How to pay yourself legally
Understanding the different methods of paying yourself when you own a business is important for ensuring you comply with all tax laws and regulations. Knowing your options can help you make the most informed decisions about structuring payments for yourself and other employees. Below you’ll find how to pay yourself legally in each of the most common business structures.
How to pay yourself as a sole proprietor
If you’re the sole owner of your business, you aren’t required to pay yourself a salary. The simplest way to pay yourself is through distributions or draws. You can distribute funds from your business whenever necessary, and there are no set rules for how much to take. Having said that, you’ll need to prepare for quarterly and year-end taxes based on the amount you take.
How to pay yourself as an LLC
When you own an LLC, you have flexibility regarding the method by which you pay yourself, how much you earn, and how often.
You can take regular draws from your profits if your business is taxed as a sole proprietorship or partnership. You can pay yourself a salary if you’re structured as a corporation.
How to pay yourself as an S-Corporation
S-corporations are popular with small businesses and freelancers because they provide different tax advantages than sole proprietorships and LLCs. If you operate as an S-corp owner, you can pay yourself a reasonable salary, and any additional profits can be taken as a draw.
Deciding how much to pay
Once you’ve decided how to pay yourself, the next step is deciding how much. To do this, consider both your business and personal needs. Monthly expenses, savings goals, business growth plans, and taxes should all factor into your decision.
According to Payscale, the average small business owner makes around $63K per year.

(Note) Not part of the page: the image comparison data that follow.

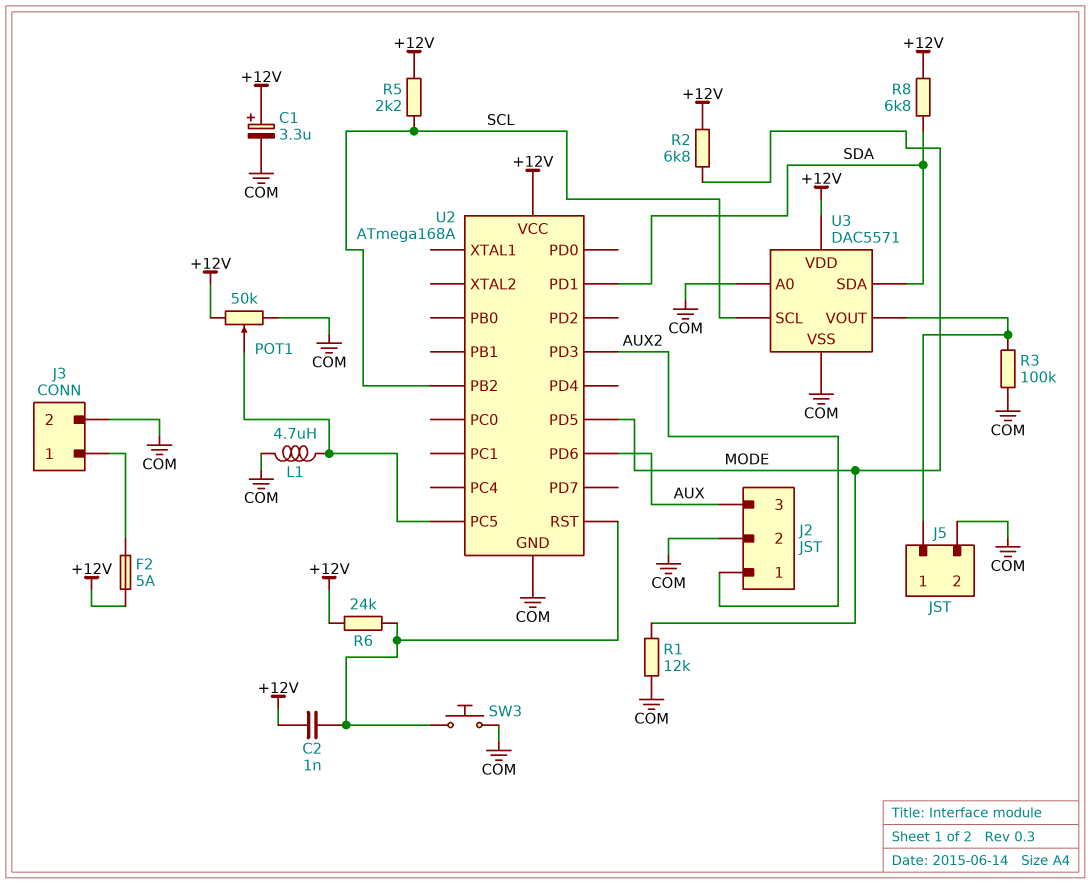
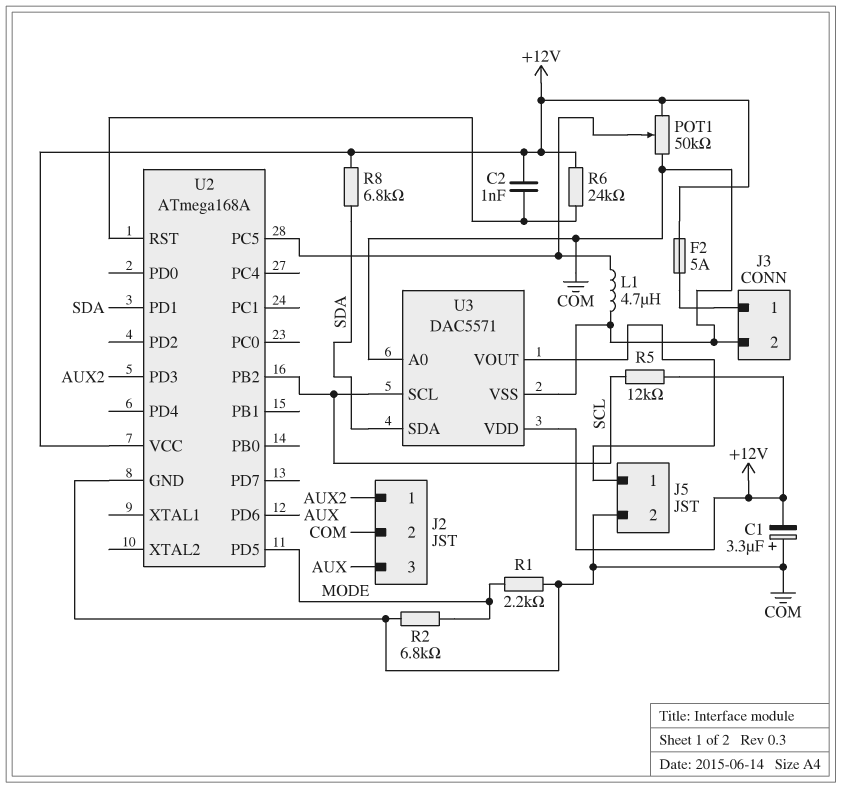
C1: 3.3uF (plus +12V, minus COM) -> 3.3uF (plus COM, minus +12V)
R1: 12k (COM, MODE) -> 2.2k (COM, MODE)
R2: 6.8k (+12V, MODE) -> 6.8k (COM, MODE)
R3: 100k (COM, J5/1) -> none
R5: 2.2k (+12V, SCL) -> 12k (+12V, SCL)
SW3: button (COM, U2/RST) -> none

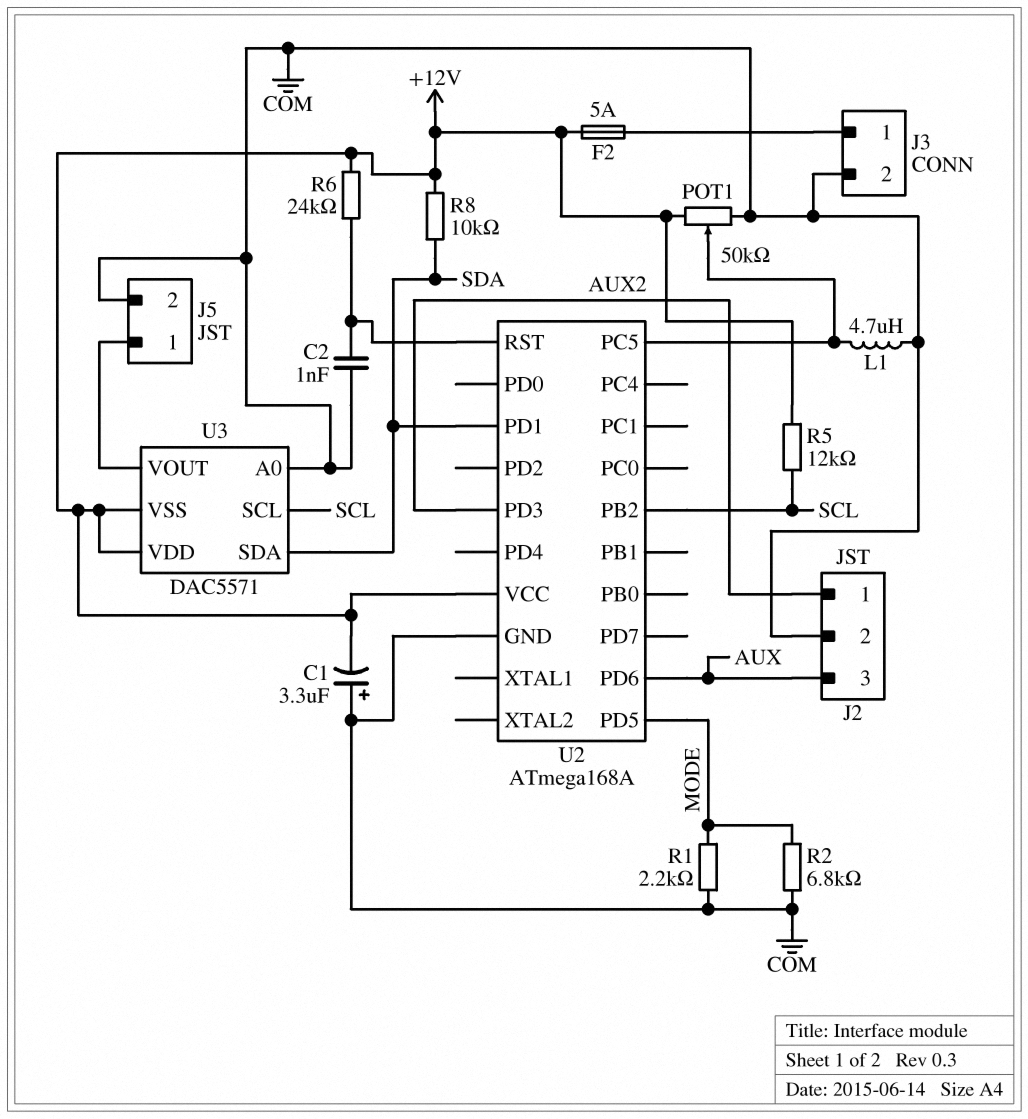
C2: 1nF (+12V, U2/RST) -> 1nF (COM, U2/RST)
R8: 6.8k (+12V, SDA) -> 10k (+12V, SDA)
U3 pin VSS: COM -> +12V

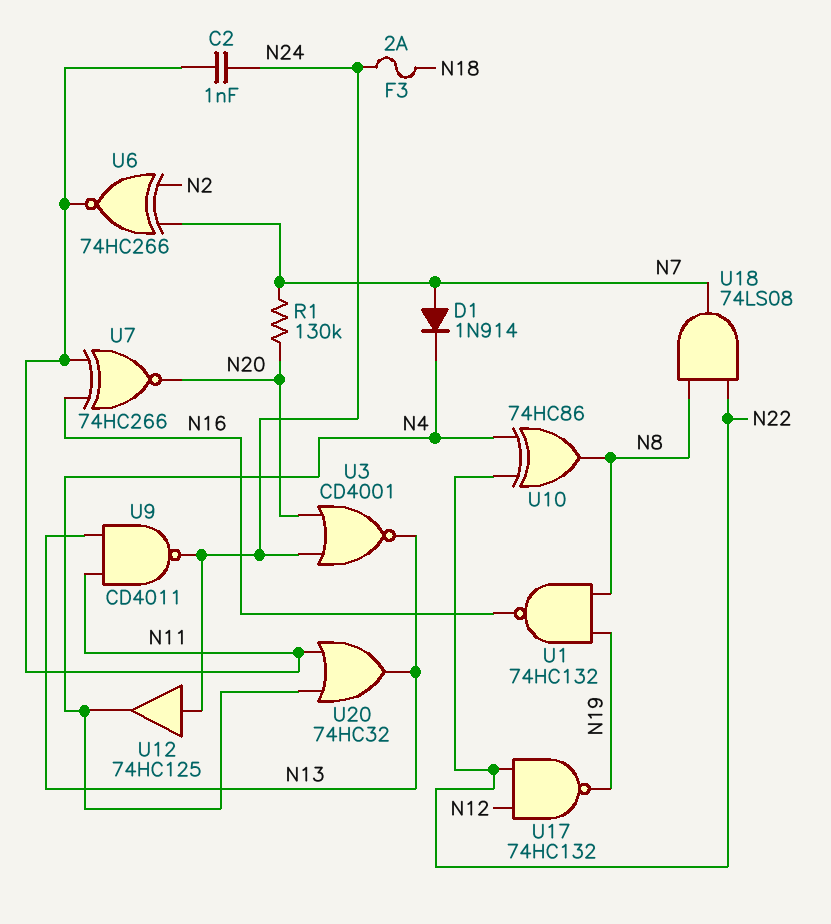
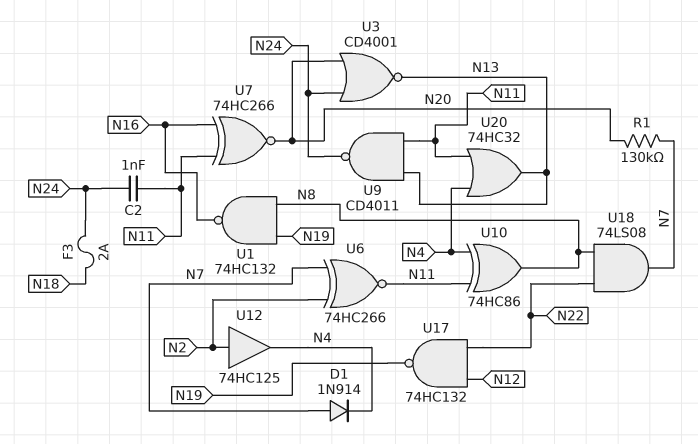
U10: XOR 74HC86 (in N4, in N22, out N8) -> XOR 74HC86 (in N4, in N11, out N8)
U12: buffer 74HC125 (in N24, out N4) -> buffer 74HC125 (in N2, out N4)

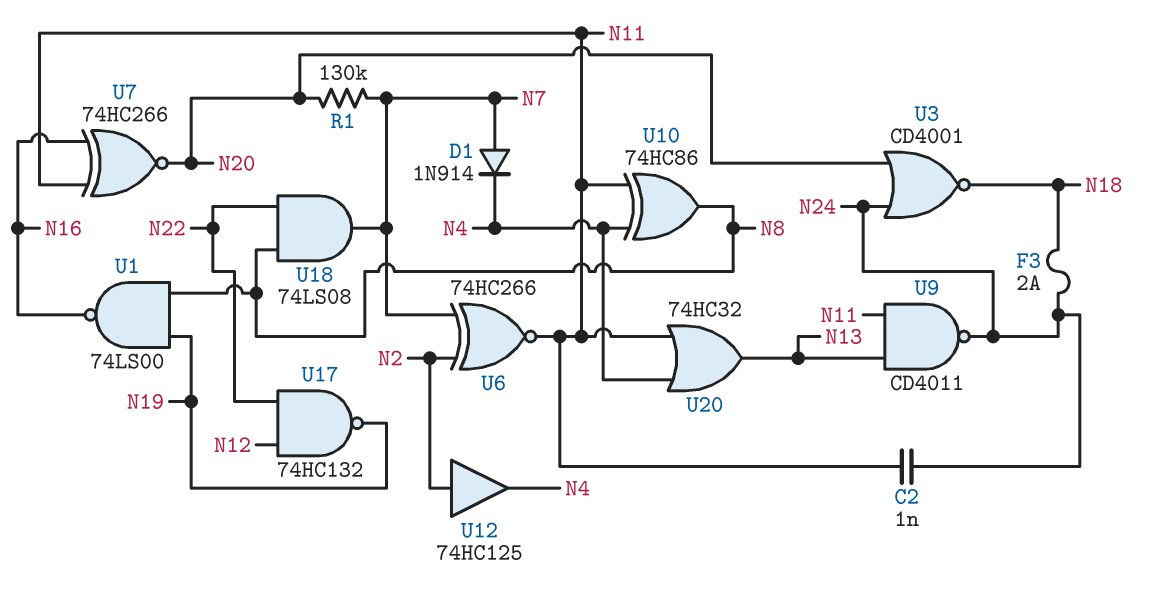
U1: NAND 74HC132 (in N8, in N19, out N16) -> NAND 74LS00 (in N8, in N19, out N16)
U3: NOR CD4001 (in N20, in N24, out N13) -> NOR CD4001 (in N20, in N24, out N18)

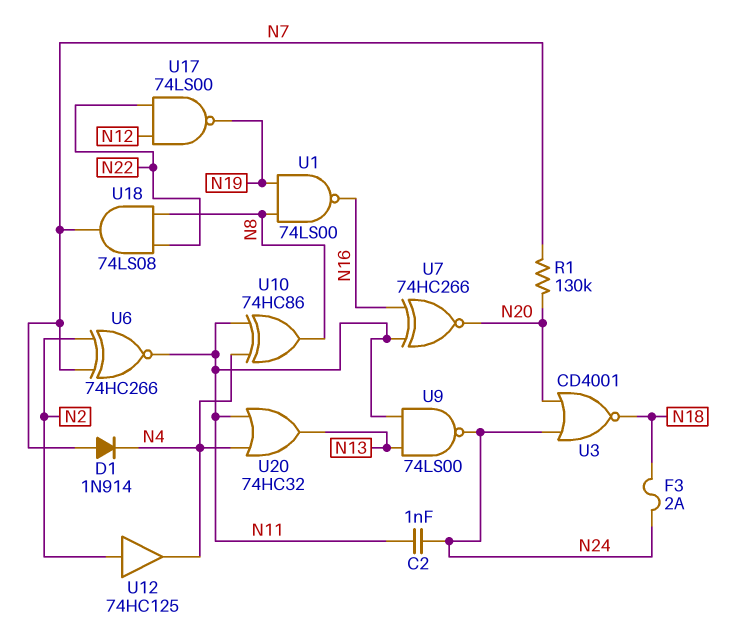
U9: NAND CD4011 (in N11, in N13, out N24) -> NAND 74LS00 (in N11, in N13, out N24)
U17: NAND 74HC132 (in N12, in N22, out N19) -> NAND 74LS00 (in N12, in N22, out N19)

An example of a reasonable monthly salary or draw for a small business owner would be anywhere from $2,000 to $5,000.
To determine a reasonable monthly salary or owner’s draw, calculate your monthly business expenses and subtract that from your monthly income. This will give you a better idea of how much money you have left to pay yourself. Make sure to consider your personal monthly expenses before settling on a final number to make sure you can meet all your needs as well.
Avoiding common payment mistakes
There are some common mistakes to avoid when paying yourself as a business owner.
Taxes
Trying to budget for personal and business taxes can be tricky. If you underestimate how much money you need to set aside and end up with an unexpected bill, it can put an extra financial strain on your business. To avoid this, make sure you’re setting money aside each month to cover both your tax obligations at the end of the year. If you want to make sure you’re really following all legal requirements, meet with a tax professional to set up a plan.
Large draws
Don’t jump to take large sums of money out of your business, as this can create an imbalance in cash flow and put you at risk of not being able to pay your regular expenses. Save your large draws for a time when they won’t significantly disrupt the financial health of your business.
Consistency
Create a consistent payment schedule for your earnings so that you can keep accurate records of cash flow projections. Set a regular time to pay yourself, such as weekly or monthly, and stick to it. With consistent payments, you’ll be able to better plan for taxes or other large expenses.
Paying yourself fairly from your business
Paying yourself fairly and consistently is essential to running a successful business. Whether you’re a sole proprietor or have an LLC, S-corporation, or other business structure, there are legal and financial considerations to make when figuring out how best to pay yourself from your business.
By understanding your options and avoiding common mistakes, you can ensure that you’re taking home a fair and sustainable salary for the work you do.